Integrate (sin x)^3 / (1 + cos x). The previous bit of the question said to write it as a function of u = sinx and v = cosx, but I don't know if it's related to this in any way...

Reply 1

james22

May not be the quickest way but if you let u=cos(x) it becomes a rational function which can be intergrated in the same way as any other.

EDIT: The ways given below are effectively the same, but probably easier.

(edited 10 years ago)

Reply 2

BabyMaths

(\sin x)^3=\sin x (1-\cos x)(1+\cos x)

Reply 3

Felix Felicis

Original post by meowmeowcat

Integrate (sin x)^3 / (1 + cos x). The previous bit of the question said to write it as a function of u = sinx and v = cosx, but I don't know if it's related to this in any way...

\sin^3 x = \sin^2 x \sin x = (1-\cos^2 x) \sin x

.

Difference of two squares on

1-\cos^2 x

Reply 4

meowmeowcat

just realised myself, I'm rusty on integration. Thanks.

Reply 5

user2020user

Original post by BabyMaths

...

Original post by Felix Felicis

...

Out of curiosity, would a Weierstrass substitution work?

I managed to get it down to

\displaystyle \int \dfrac{8t^3}{(1+t^2)^3}\ dt

How would I proceed? I thought of partial fractions but the power of 3 in the denominator is really putting me off.

Reply 6

davros

Original post by Khallil

Out of curiosity, would a Weierstrass substitution work?

I managed to get it down to

\displaystyle \int \dfrac{8t^3}{(1+t^2)^3}\ dt

How would I proceed? I thought of partial fractions but the power of 3 in the denominator is really putting me off.

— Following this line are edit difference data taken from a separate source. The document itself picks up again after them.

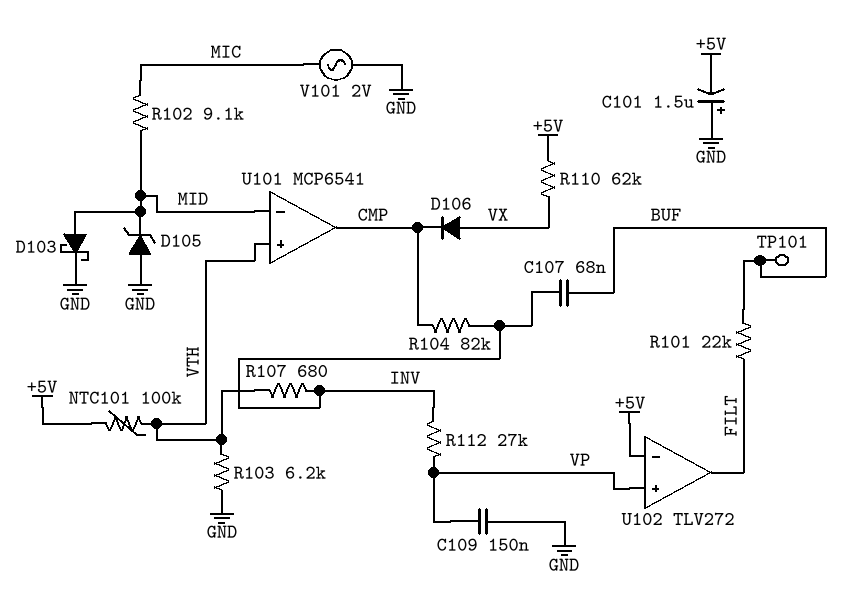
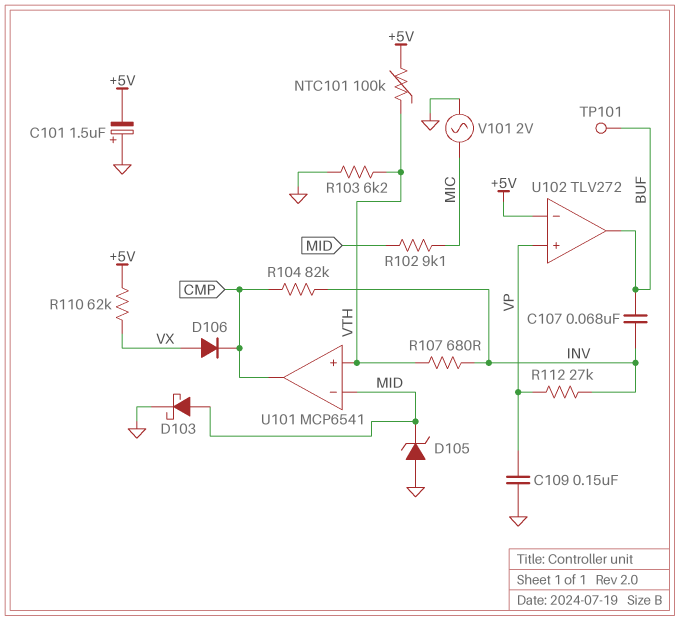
R101: 22k (BUF, FILT) -> none
U102 pin out: FILT -> BUF

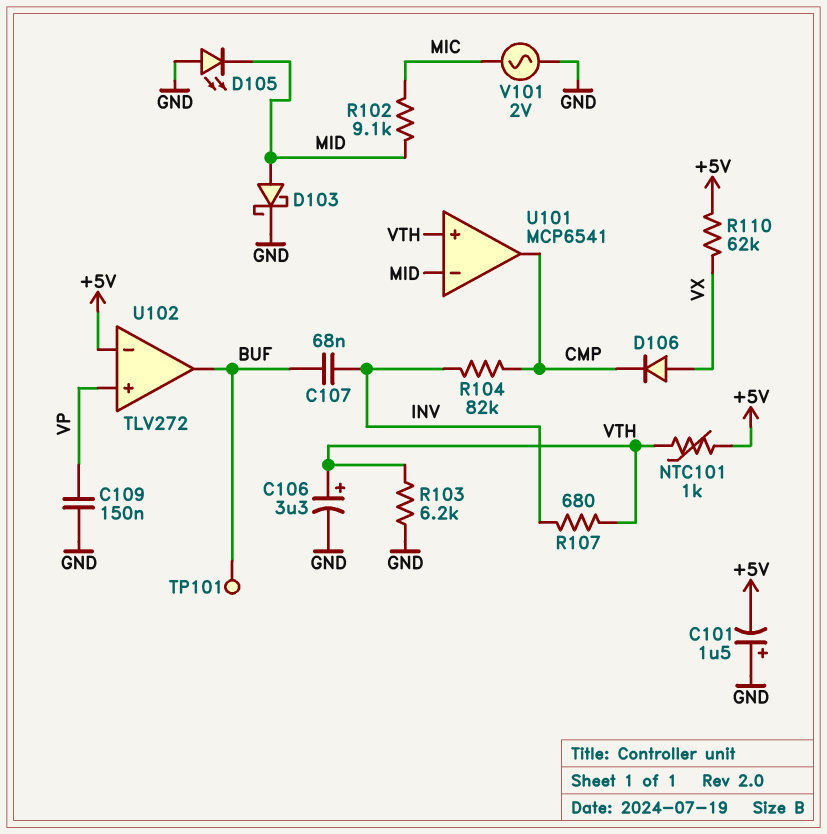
C106: none -> 3.3uF (plus VTH, minus GND)
D105: zener (A GND, K MID) -> LED (A GND, K MID)
NTC101: 100k (+5V, VTH) -> 1k (+5V, VTH)
R112: 27k (INV, VP) -> none

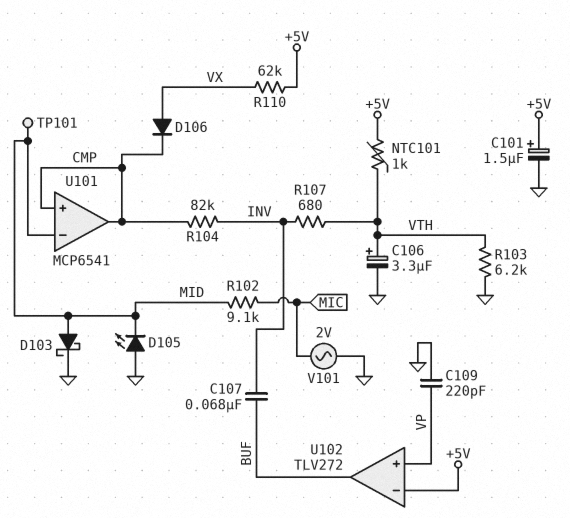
C101: 1.5uF (plus GND, minus +5V) -> 1.5uF (plus +5V, minus GND)
C109: 150nF (GND, VP) -> 220pF (GND, VP)
TP101: test point (BUF) -> test point (MID)
U101 pin in+: VTH -> CMP

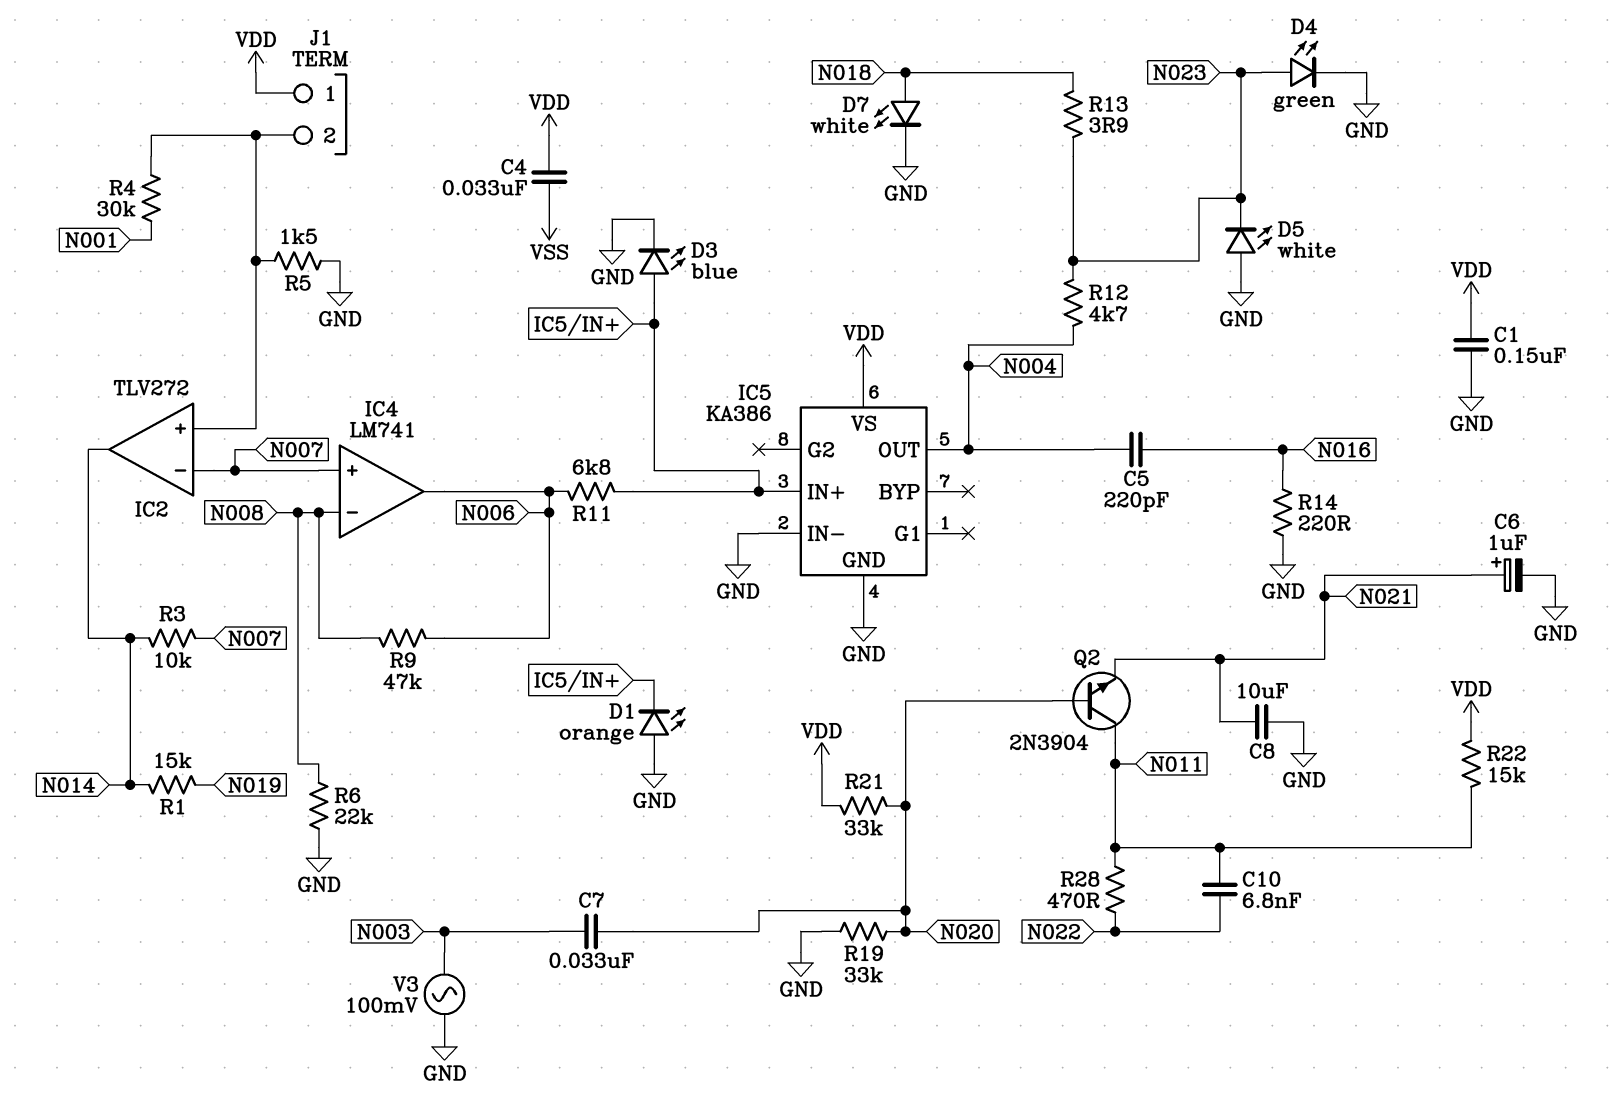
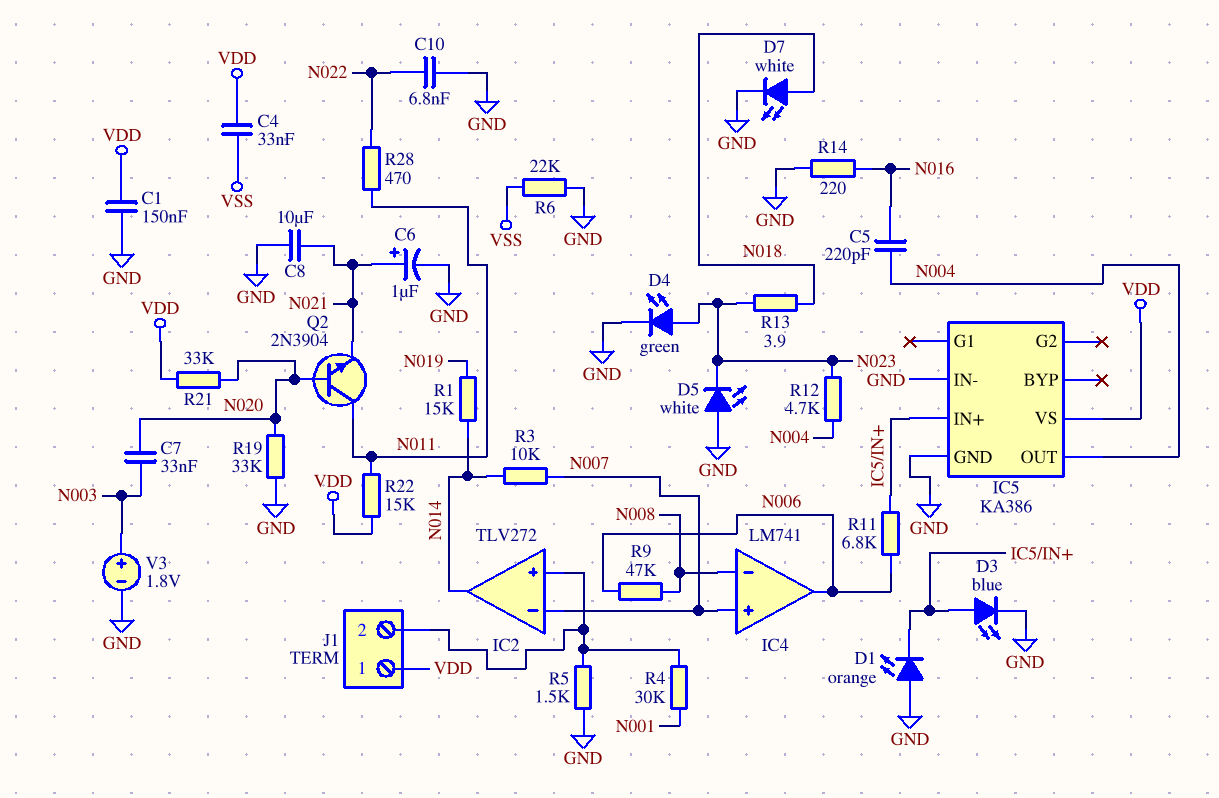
C10: 6.8nF (N011, N022) -> 6.8nF (GND, N022)
R6: 22k (GND, N008) -> 22k (GND, VSS)
V3: AC 100mV (GND, N003) -> 1.8V (plus N003, minus GND)

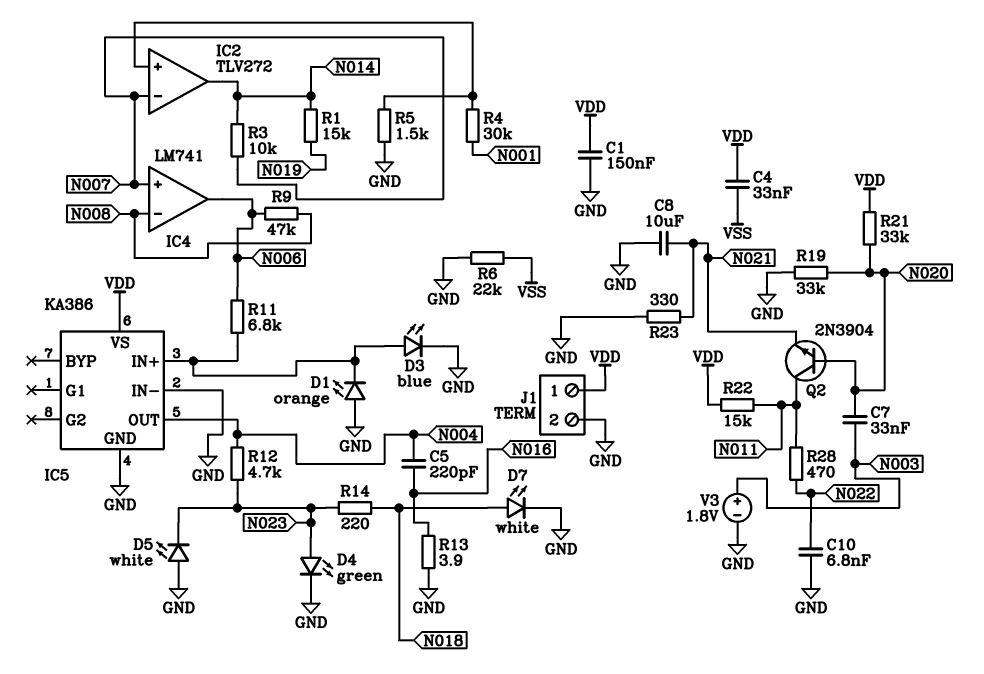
C6: 1uF (plus N021, minus GND) -> none
J1 pin 2: IC2/in+ -> GND
R13: 3.9 (N018, N023) -> 3.9 (GND, N016)
R14: 220 (GND, N016) -> 220 (N018, N023)
R23: none -> 330 (GND, N021)

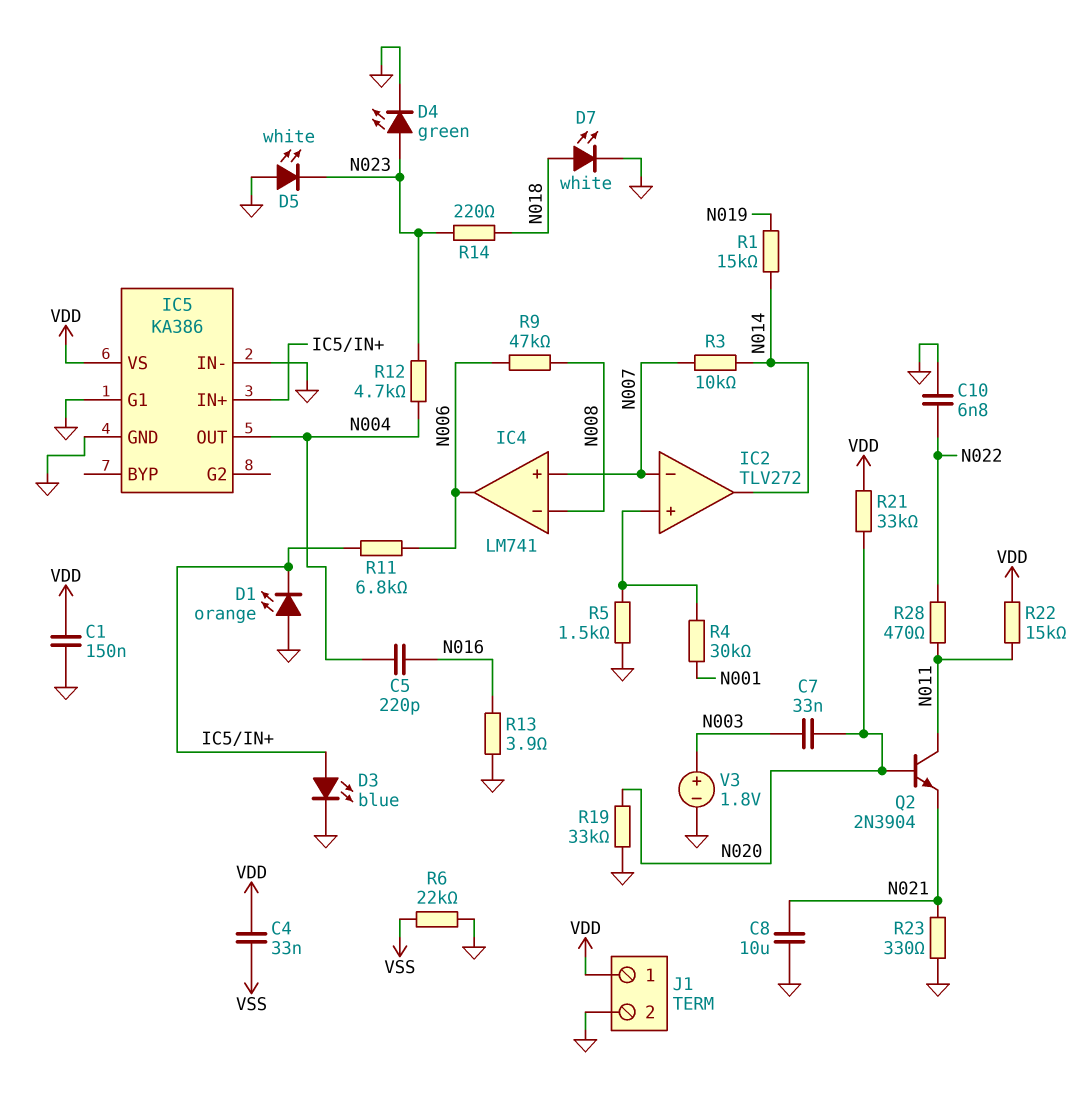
IC5 pin G1: none -> GND

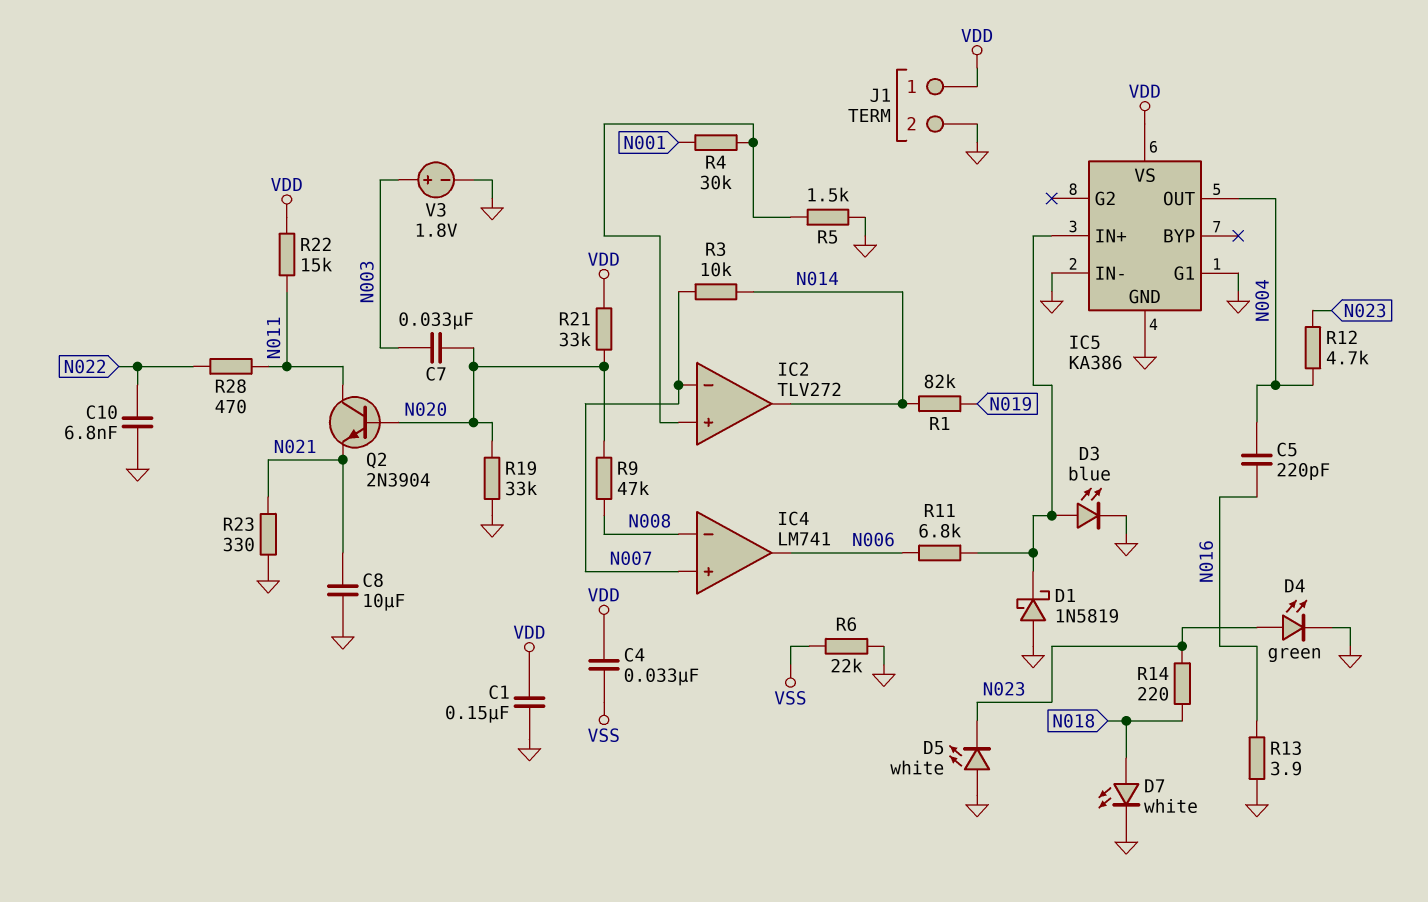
D1: LED orange (A GND, K IC5/IN+) -> schottky 1N5819 (A GND, K IC5/IN+)
R1: 15k (N014, N019) -> 82k (N014, N019)
R9: 47k (N006, N008) -> 47k (N008, N020)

If you go down that route I think you're going to have to make at least one more substitution like

u = t^2

, but it looks like it could get to be quite a slog!

Reply 7

Felix Felicis

Original post by Khallil

Out of curiosity, would a Weierstrass substitution work?

I managed to get it down to

\displaystyle \int \dfrac{8t^3}{(1+t^2)^3}\ dt

How would I proceed? I thought of partial fractions but the power of 3 in the denominator is really putting me off.

You could go down the partial fractions route with that...

Hmmm

\alpha > 0:

\displaystyle f(\alpha) = \int \frac{dt}{t(1 + \alpha t^2)}

Use partial fractions on that and then consider

4 f''(1)

if you know about differentiation under the integral sign.

Reply 8

Indeterminate

Original post by Khallil

Out of curiosity, would a Weierstrass substitution work?

I managed to get it down to

\displaystyle \int \dfrac{8t^3}{(1+t^2)^3}\ dt

How would I proceed? I thought of partial fractions but the power of 3 in the denominator is really putting me off.

Original post by davros

If you go down that route I think you're going to have to make at least one more substitution like

u = t^2

, but it looks like it could get to be quite a slog!

I got it to

\displaystyle 8\int \left(\dfrac{t}{(1+ t^2)^2} - \dfrac{t}{(1+t^2)^3}\right) dt

which can be split it up into 2 integrals to make substitution easier.

This is to messy a method for me, however. It's much easier to split up the numerator and cancel, as discussed above.